We waited for over 30 minutes before a KLM employee came to see why nobody was checking in for our flight. Of course I had tried shaking various people up, but you know how it is – a smile, “5-10 minutes only, Madam”, followed by giggles and exchanged glances as I return to my place in the queue.
Maybe twenty minutes after that, the screening started. During the journey between the conveyor belt and my trolley (make that one metre at the most) two of the little orange “screened luggage” stickers fluttered down to the floor. I can’t say the guy whose job was to stick them on was taking things very seriously – though he did get told off a bit after I
pointed out the problem to the white-shirted man who was telling me that my hand-luggage needed screening because it didn’t have an orange sticker.
Did I mention that I had done quite a lot of shopping in Pune? Well, I had managed to pack everything in my two bags, but I knew that my luggage would be in excess of the 20kgs that I was allowed to carry. As postage seemed to turn out as a more expensive solution than what I expected, I decided to try my luck with the airline – knowing that the rules for
excess luggage are usually not enforced very strictly.
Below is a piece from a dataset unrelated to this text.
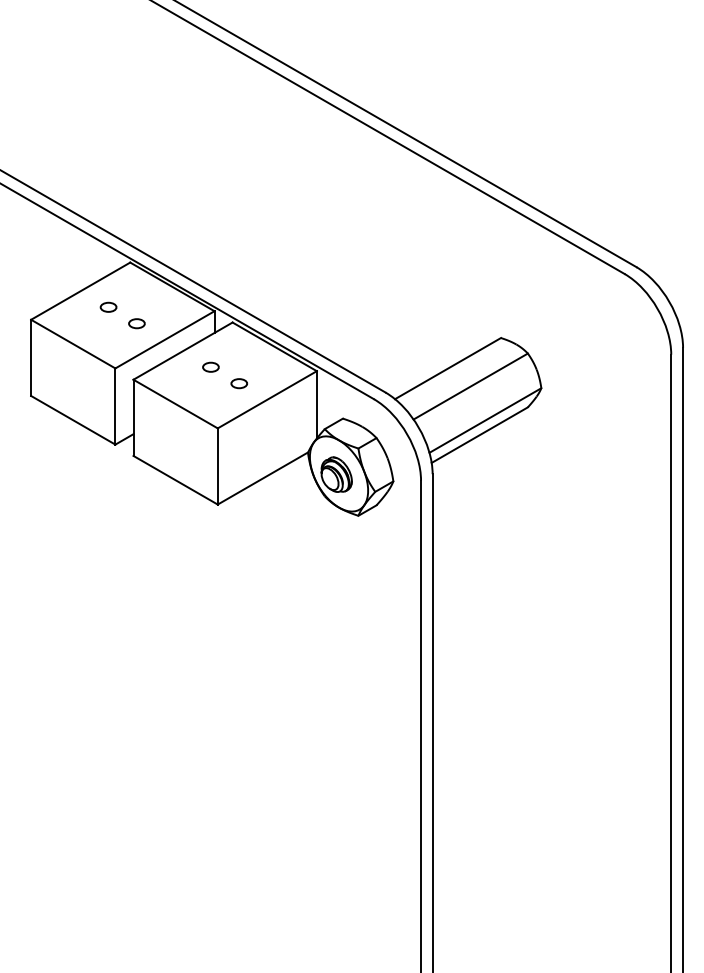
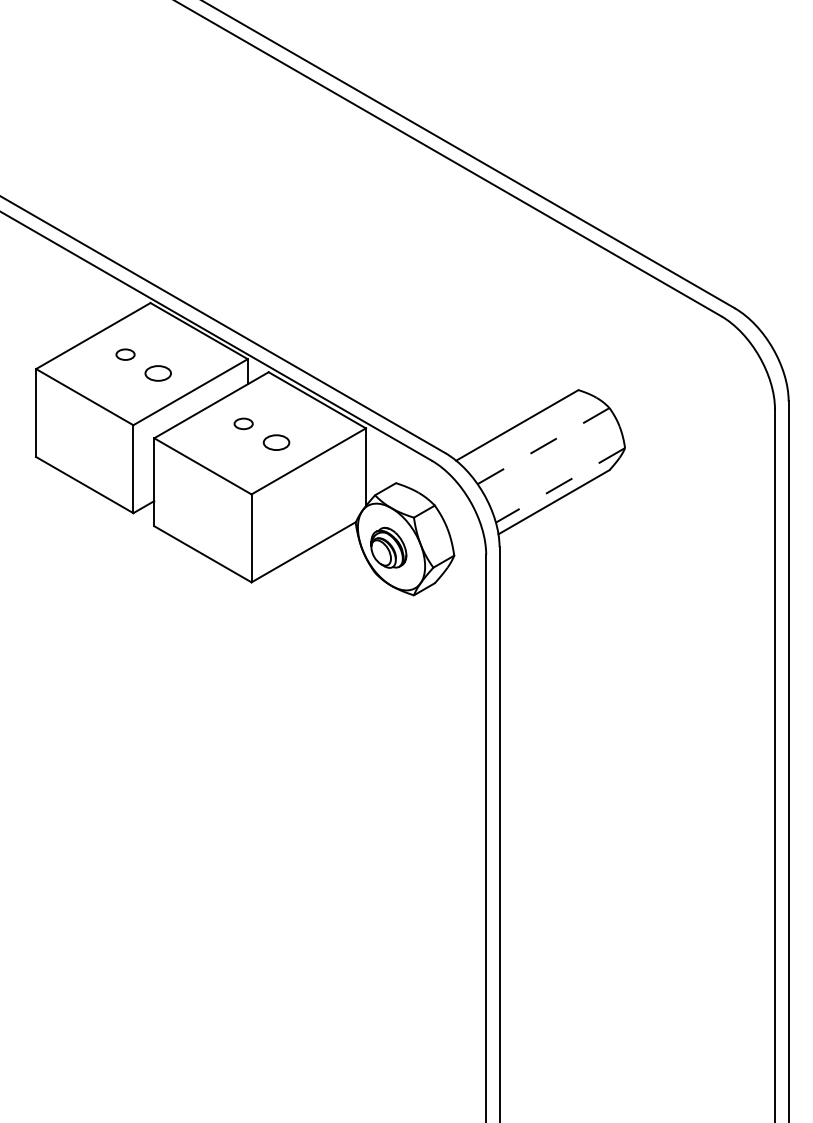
part: (136, 323) -> (157, 373), size x1.4
part: (238, 383) -> (275, 442), size x1.4
line: (470, 386) -> (543, 446), solid -> dashed
line: (485, 420) -> (560, 485), solid -> dashed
Of course, two weeks after September 11th was a very bad moment to try and play this kind of game – especially with an airline company which has been losing lots (euphemism) of money. The check-in girl was nice though, and only made me pay two-thirds of my excess.
While I was waiting (and waiting, and waiting) for them to process the payment with my VISA card, I started to feel pretty faint. I sat down on the trolley, and that did the trick for five minutes, but I soon started to see the beginning of a dark veil before my eyes, and feel that fainting would probably be part of my activities during the next minutes.
I called out to an airport guy not far off and told him I was going to faint. He gave me a blank look. I repeated my statement, and he gestured me towards a second guy. “You’re going to where, Madam?”. The dark veil was getting blacker, and the two guys just resumed their work. My position was really too stupid – and I couldn’t remember how to say
“faint” in Hindi (brains don’t work too well in times like this).
Luckily for me a white-shirt woman came up to the check-in desks, obviously on an important and urgent mission. And she just looked like she would understand English. I managed to grab her attention long enough to say my line and saw her shift from a “Can’t you see I’m busy” to a “Oh my God get her some water” attitude in a split-second.
I finally did collapse (though I luckily didn’t go right out unconscious) and was very grateful that she was there to hold me on he trolley and spare me what could have been my third concussion in less than six months.
I don’t know where this (seemingly) Indian idea comes from: when somebody faints, give them water and fan them. After a few minutes of this treatment, the nasty black veil was still there (but luckily I could talk). I remembered something Barbara and I had talked about at Rishikesh, discussion fainting and low pressure attacks: if you can’t lie down and
stick your feet up, sitting on a chair with your head beneath your legs will be just as efficient in bringing a bit of blood to your brain.
In less than fifteen seconds, I could see clearly again. Remember head-between-legs next time you feel faint!
They put me on a wheelchair and drove me down to the lounge, where I got a little food and sleep. I must say I was very happy not to have to walk the whole way and stand in the queues like everybody. By the time we boarded the plane two hours later, I was functional enough to walk on my own legs.
The journey itself was uneventful enough for me to spare you the details. You’ve probably had enough of this anyway, haven’t you?